By Ruby Pratka
Local Journalism Initiative
About 20 Japanese-Canadian families who were sent to Farnham after the end of the Second World War could soon have a memorial in their honour in the town, Mayor Patrick Melchior has said. The town council voted to provide “moral support” to the project in December, and further commitments could come in the next few weeks, he said.
The memorial project is spearheaded by Julie Tamiko Manning – a Montreal-based playwright and theatre producer who was born in Cowansville and grew up in Farnham – and a core group of volunteers from the Quebec chapter of the National Association of Japanese Canadians (NAJC) determined to bring a nearly forgotten chapter of the town’s history to wider attention.
More than 22,000 Japanese Canadians, mainly living in British Columbia, were forcibly sent to internment camps during the Second World War.
“If you lived within 100 miles of the coast or on any of the islands, you were interned, because the government believed you were a spy,” said Manning, a grandchild of internment camp survivors who has done extensive research on the history of internment in Canada and written a play about her family’s experience. Thousands of Japanese Canadians were imprisoned in Vancouver’s Hastings Park for months before being sent to camps in remote interior B.C., she explained. Her own grandparents were interned in Tashme, 200 kilometres east of Vancouver. In 1946, after four years of internment, the family was allowed to leave, but could not leave right away because Manning’s grandmother had just given birth.

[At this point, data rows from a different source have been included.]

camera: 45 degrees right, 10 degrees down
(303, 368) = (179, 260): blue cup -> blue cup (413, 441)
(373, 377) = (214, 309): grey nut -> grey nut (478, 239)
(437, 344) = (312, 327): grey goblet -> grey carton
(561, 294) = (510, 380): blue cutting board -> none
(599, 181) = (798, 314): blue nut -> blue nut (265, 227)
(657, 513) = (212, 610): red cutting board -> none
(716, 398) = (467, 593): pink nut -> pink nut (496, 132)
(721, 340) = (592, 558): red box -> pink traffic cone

“My assumption is that my family would have gone elsewhere, but because they left the camp so late, a lot of cities weren’t accepting Japanese-Canadian [ex-internees] anymore,” she said. “Farnham is where people were sent who didn’t have family or sponsors or a job offer in Montreal.”
She explained that 11 families, including her own, were moved into a large two-story house on Rue Principale, with an additional six or seven families housed on the nearby military base. Most of the families drifted away to move closer to relatives or into seniors’ residences, but her grandparents had bought a house outside of town as soon as they were able, and they stayed there.

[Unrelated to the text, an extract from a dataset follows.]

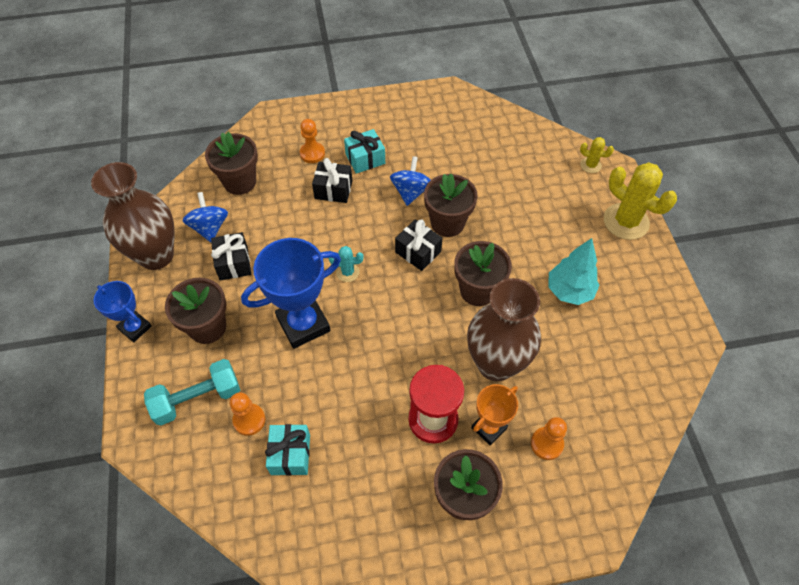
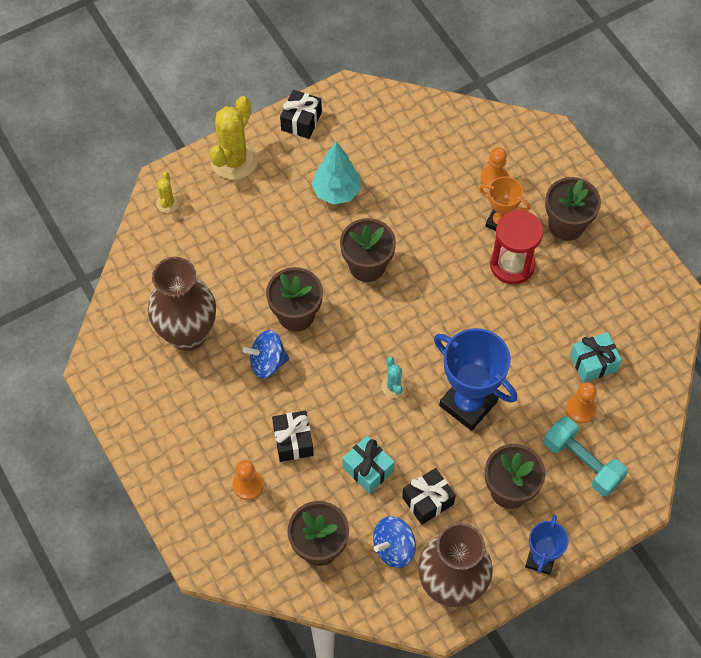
camera: 110 degrees left, 5 degrees up
(365, 159) = (236, 425): turquoise gift -> turquoise gift (368, 469)
(418, 252) = (343, 331): black gift -> black gift (301, 121)
(496, 364) = (438, 232): brown vase -> brown vase (188, 334)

“My grandfather continued to do manual labour and my grandmother was busy at home, raising nine kids,” Manning said. “I wonder what that was like, especially for her – she spoke no French and didn’t really speak English either.” They didn’t speak about their experiences, and Manning and her siblings, who didn’t speak Japanese, didn’t really ask.
Even as a third-generation Townshipper, Manning said she “never felt welcome” in the overwhelmingly white region. “I had never lived anywhere else, but I always felt like we were foreigners. In Montreal, I never felt that, but in Farnham I felt it all the time.” Manning said she believed the memorial project, the details of which are yet to be determined, would help “break down barriers” and familiarize people in the region with their own history.
Melchior, for his part, said he had heard vague stories about “refugees” coming to Farnham around the Second World War, but wasn’t aware of the details before Manning reached out to him. “I am a newcomer to this story and I’d like to learn more. We owe ourselves to learn more and share it with the population. We have an obligation of memory.”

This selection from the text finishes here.